O BE nasceu em fevereiro de 1999, em grande parte pela união de três partidos políticos entretanto extintos ou atualmente sob a forma de publicações ou fóruns de reflexão: o Partido Socialista Revolucionário (PSR), a União Democrática Popular (UDP) e a Política XXI.

Francisco Louçã, Luís Fazenda, Miguel Portas e Fernando Rosas foram os rostos mais visíveis da formação do Bloco, partido que deu grande destaque ao longo destes 15 anos a temas como a despenalização do aborto, causas ambientalistas e ou de defesa da comunidade LGBT (acrónimo para Lésbicas, Gays, Bissexuais, Travestis, Transexuais e Transgénero).

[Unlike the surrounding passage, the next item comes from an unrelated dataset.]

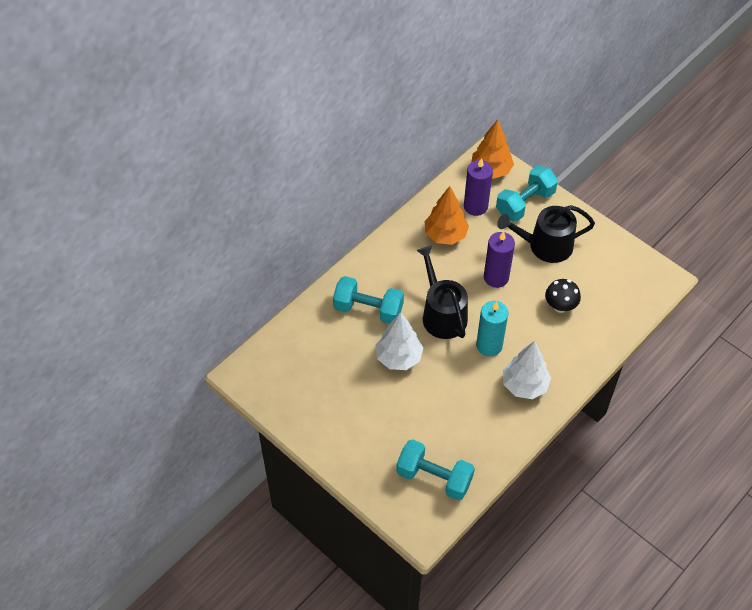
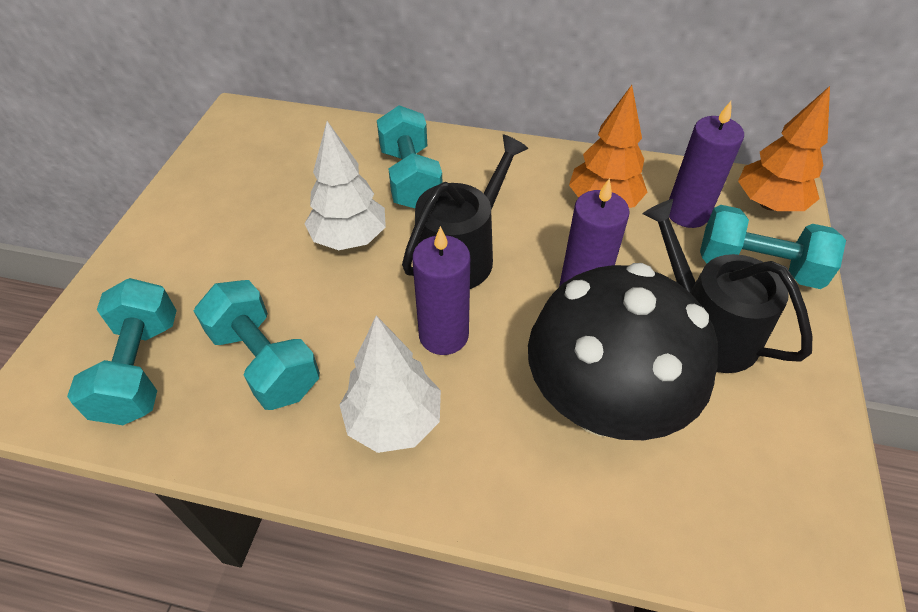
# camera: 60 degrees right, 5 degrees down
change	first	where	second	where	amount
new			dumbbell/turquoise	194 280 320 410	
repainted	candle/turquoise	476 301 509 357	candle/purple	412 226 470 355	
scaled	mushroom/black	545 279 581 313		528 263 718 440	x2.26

Atualmente o partido conta com oito deputados na Assembleia da República, tendo em Pedro Filipe Soares o seu líder parlamentar. No sufrágio de 2009, contudo, o partido conseguiu eleger 16 deputados, tendo perdido metade da representatividade no parlamento de então para 2011 - figuras do partido como José Manuel Pureza, José Gusmão ou José Soeiro falharam então a eleição como deputados.

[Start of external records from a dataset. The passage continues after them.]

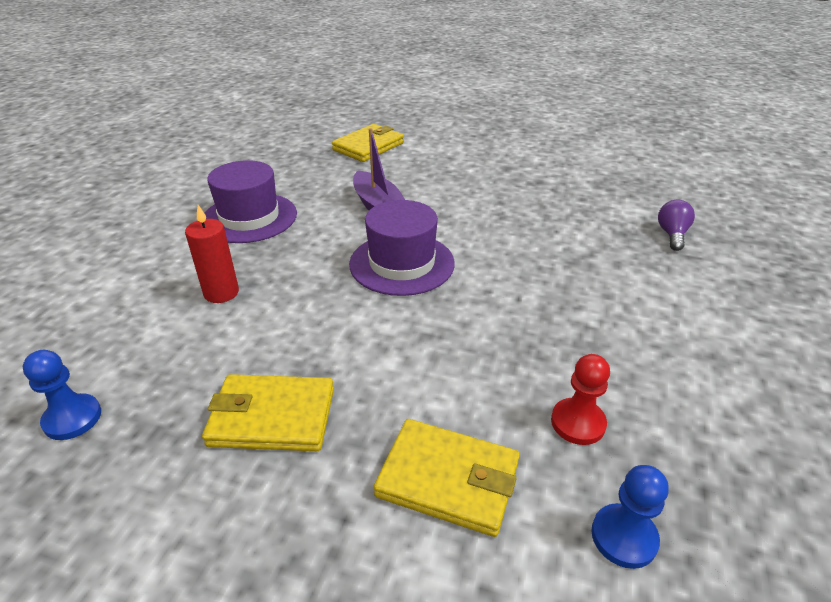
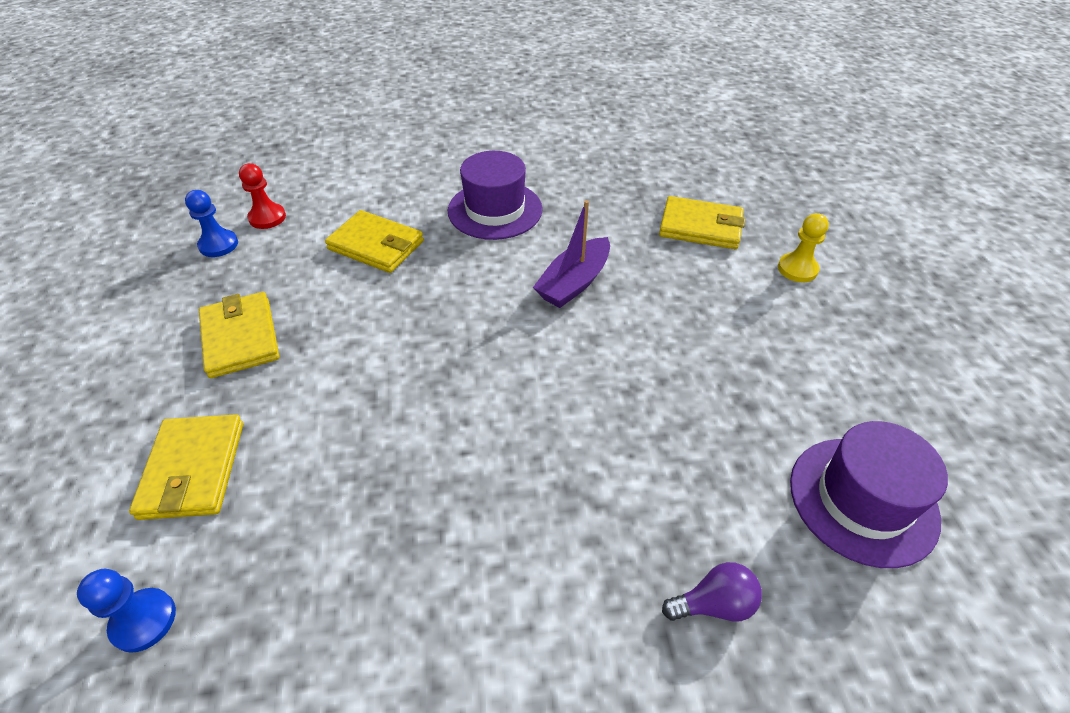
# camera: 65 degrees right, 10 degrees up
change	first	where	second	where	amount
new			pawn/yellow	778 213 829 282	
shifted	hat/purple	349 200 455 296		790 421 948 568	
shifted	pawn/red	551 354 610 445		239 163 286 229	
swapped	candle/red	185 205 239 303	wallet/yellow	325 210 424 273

Liderança otimista quanto ao futuro

A liderança do Bloco de Esquerda (BE) diz que o partido está «num bom momento» e estará ainda melhor no futuro, mas o ex-militante Gil Garcia, que entretanto fundou uma nova organização política, critica o BE por não construir uma real alternativa de Governo.

«Acho que o Bloco hoje tem mais saúde que tinha há 15 anos e pressuponho que hoje tem menos saúde do que terá daqui a 15 anos», diz o coordenador do partido João Semedo, em declarações na véspera de se assinalarem 15 anos sobre a fundação do partido.

João Semedo, que reparte atualmente a liderança do Bloco com Catarina Martins, enaltece as lutas do partido ao longo dos anos, nomeadamente as recentes, em convergência com «outras forças democráticas» e que passaram por exemplo por «manifestações, pelo movimento Que se lixe a troika!, pelas Aulas Magnas, por greves gerais».

«Estivemos nessas lutas contra a austeridade e este Governo», realça o bloquista, esperançoso também no futuro mais imediato do partido, em concreto sobre as eleições europeias de maio.

No sufrágio, adianta, a lista com que o partido concorrerá ao Parlamento Europeu terá «tantos bloquistas como independentes" e "vai ser ela própria um espaço de pluralidade».

«Só tenho razões para confiar e estar otimista relativamente ao futuro do Bloco», concretiza.